Information shown.

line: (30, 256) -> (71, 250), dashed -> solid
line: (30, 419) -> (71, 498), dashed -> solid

---

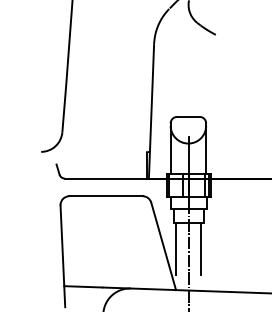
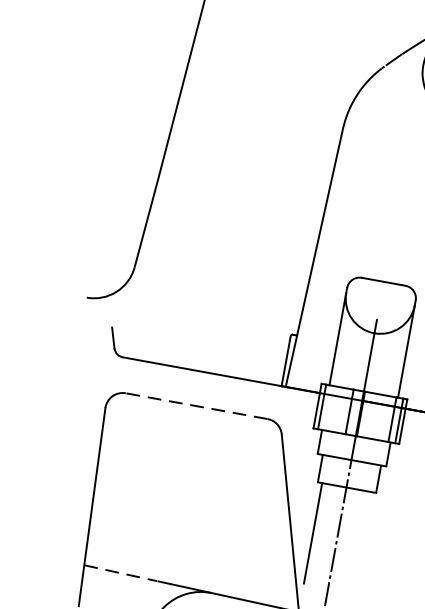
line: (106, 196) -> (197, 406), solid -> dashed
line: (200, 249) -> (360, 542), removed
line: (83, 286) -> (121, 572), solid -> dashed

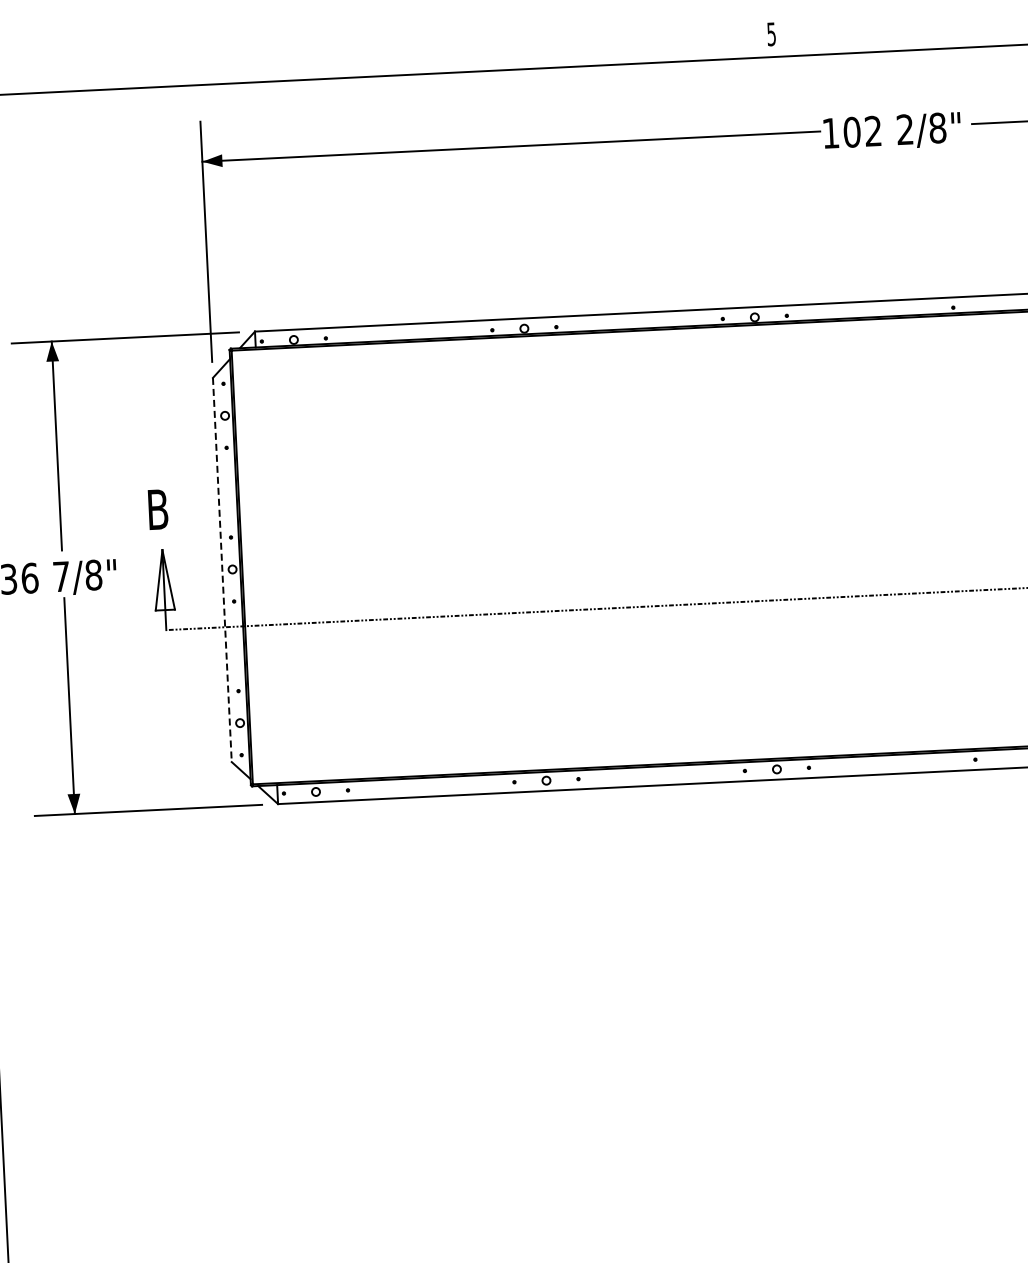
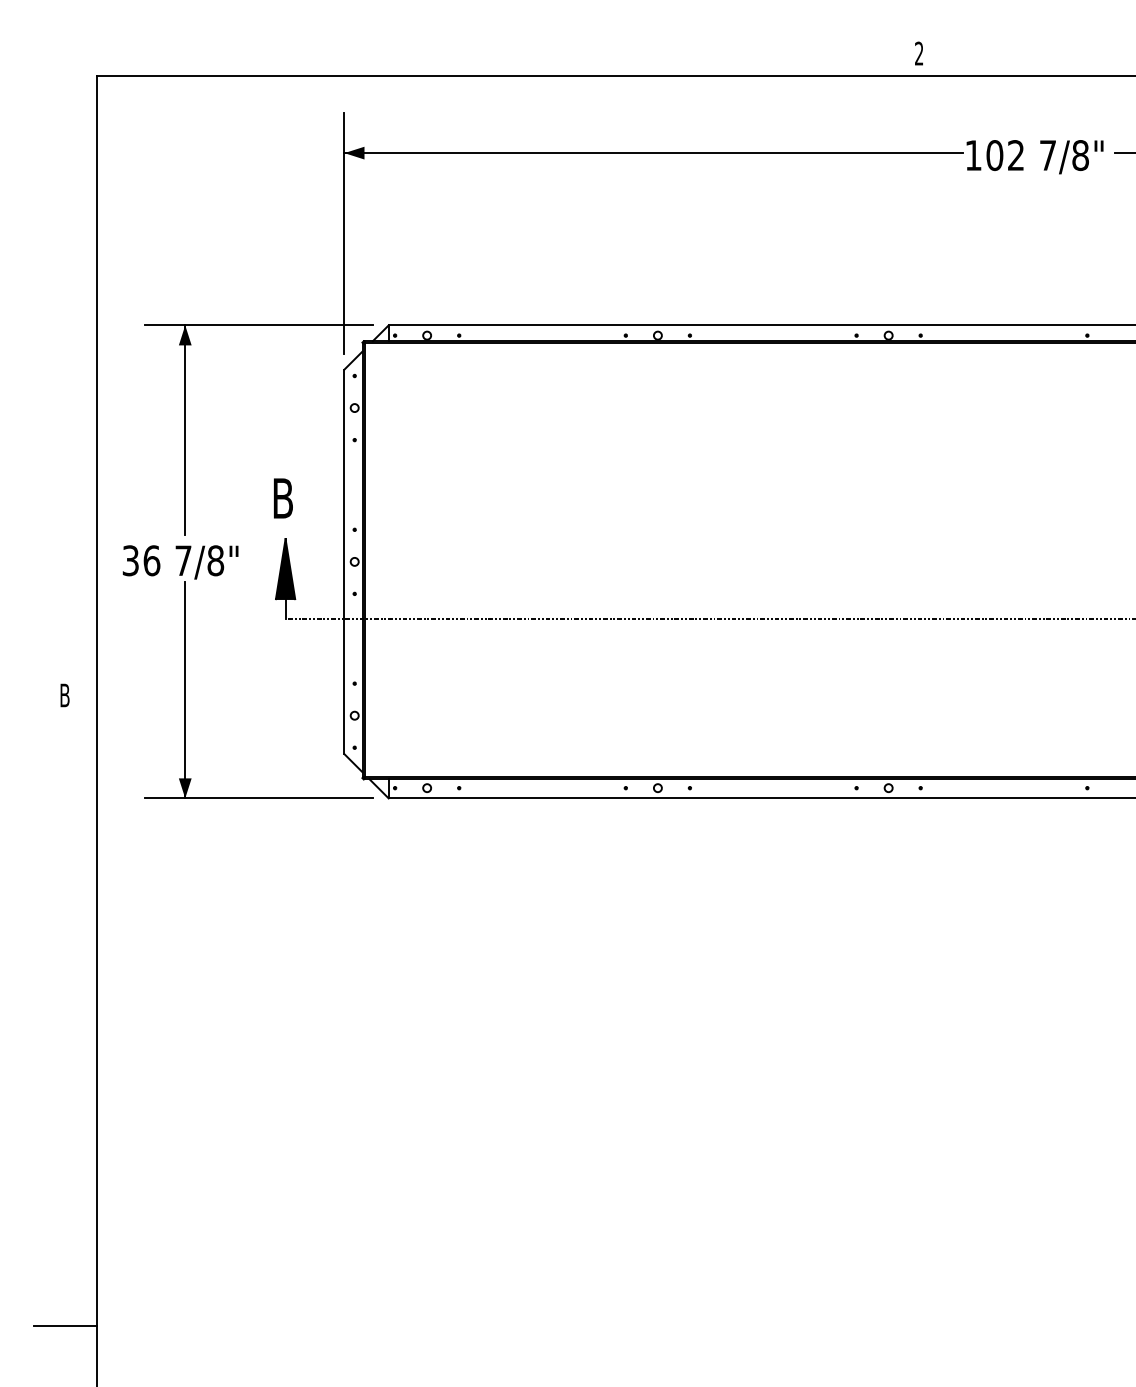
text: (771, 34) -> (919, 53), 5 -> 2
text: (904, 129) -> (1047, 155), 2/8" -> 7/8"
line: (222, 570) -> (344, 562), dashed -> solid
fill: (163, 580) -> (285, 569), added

--

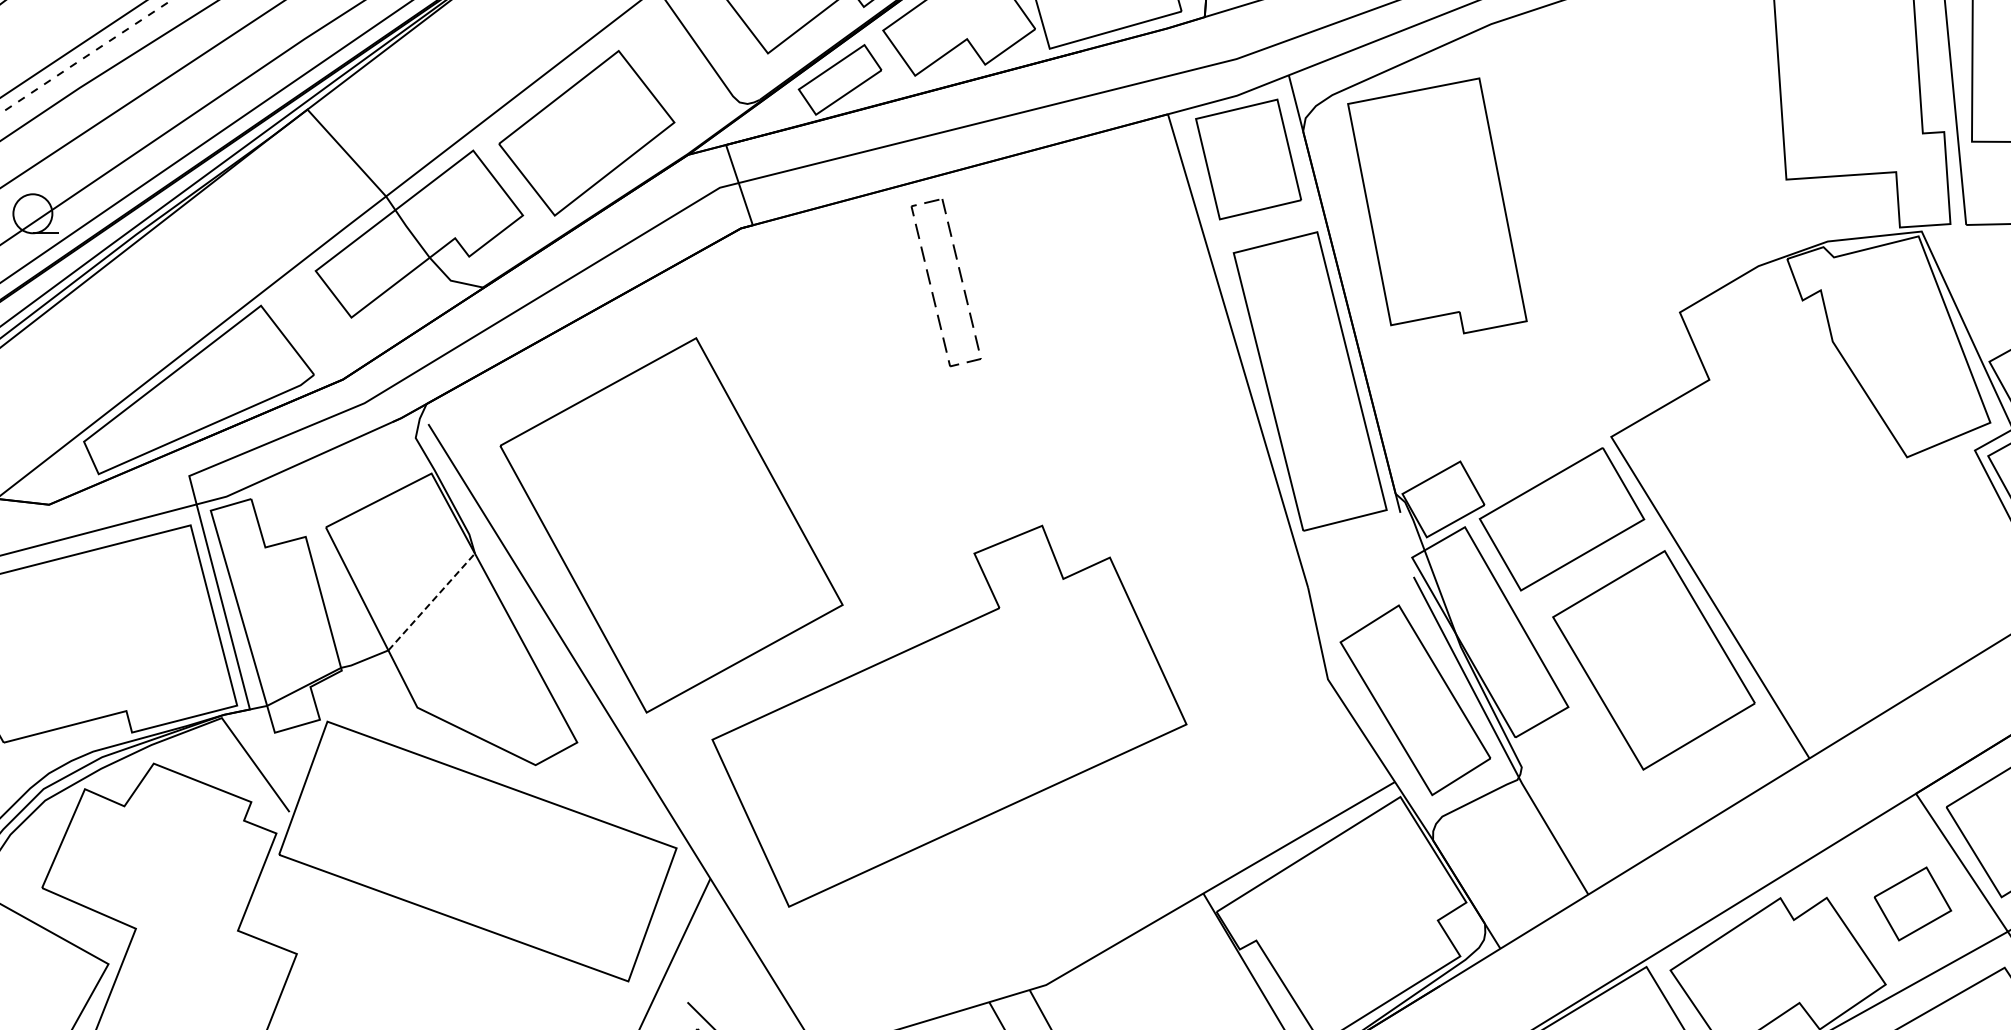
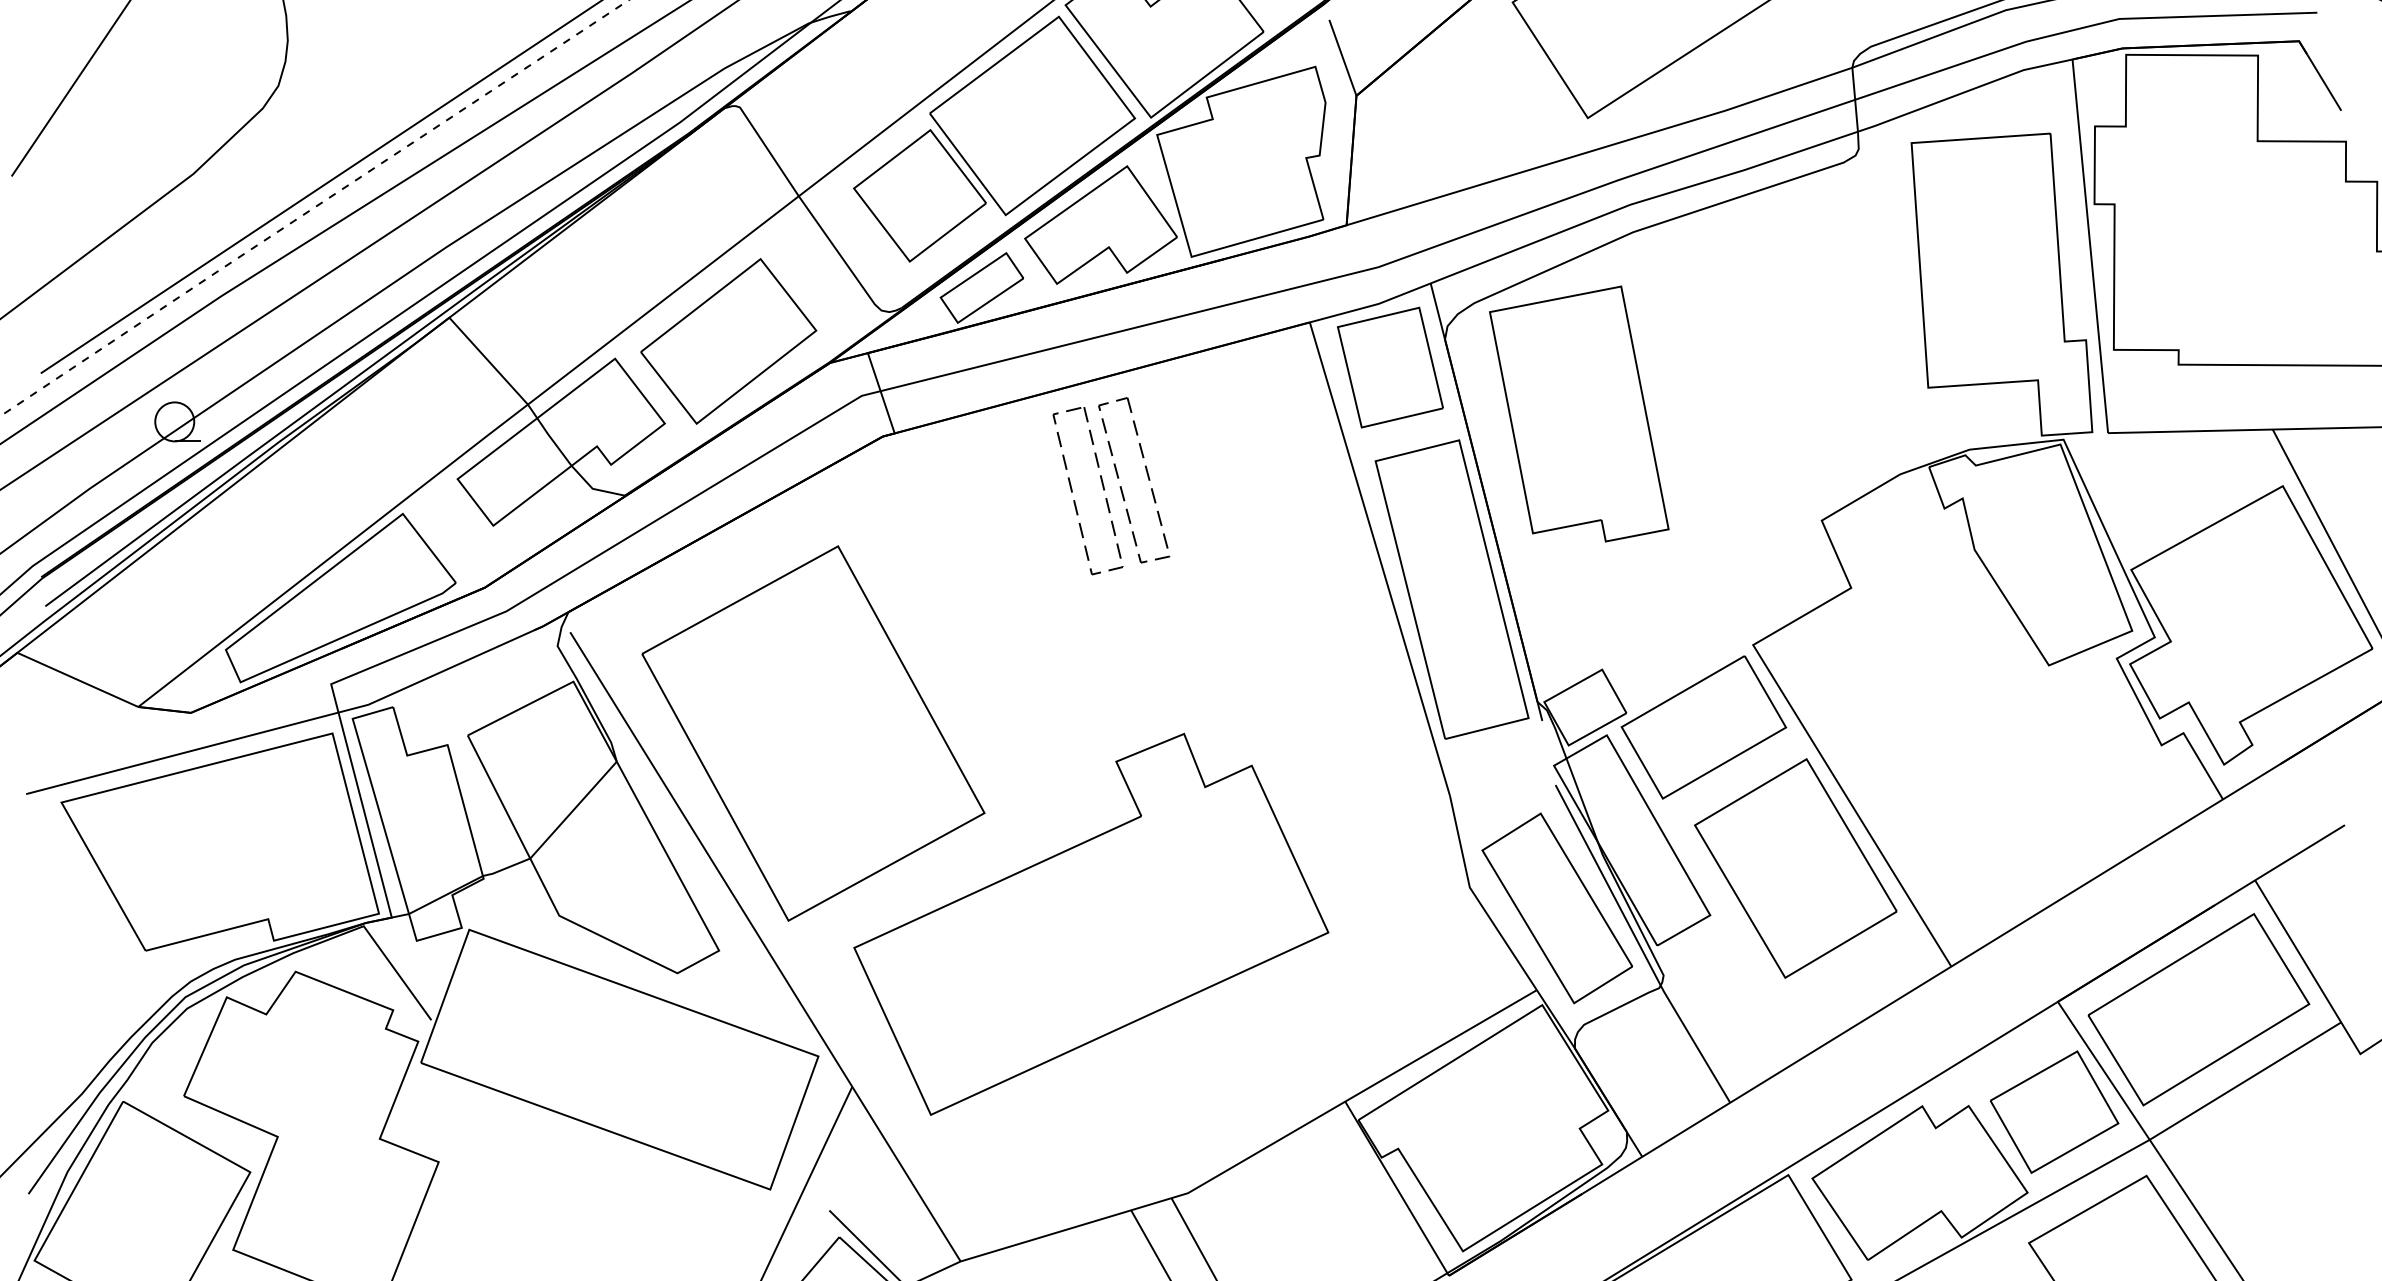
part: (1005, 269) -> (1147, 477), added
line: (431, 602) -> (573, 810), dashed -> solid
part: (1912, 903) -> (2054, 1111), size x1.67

Exercise goal. Those lines of the records above that run from the one containing "line: (83, 286)" through the one containing "fill: (163, 580) -> (285, 569), added" should be returned exactly, with no pictures among them.

Answer to the problem.
line: (83, 286) -> (121, 572), solid -> dashed

text: (771, 34) -> (919, 53), 5 -> 2
text: (904, 129) -> (1047, 155), 2/8" -> 7/8"
line: (222, 570) -> (344, 562), dashed -> solid
fill: (163, 580) -> (285, 569), added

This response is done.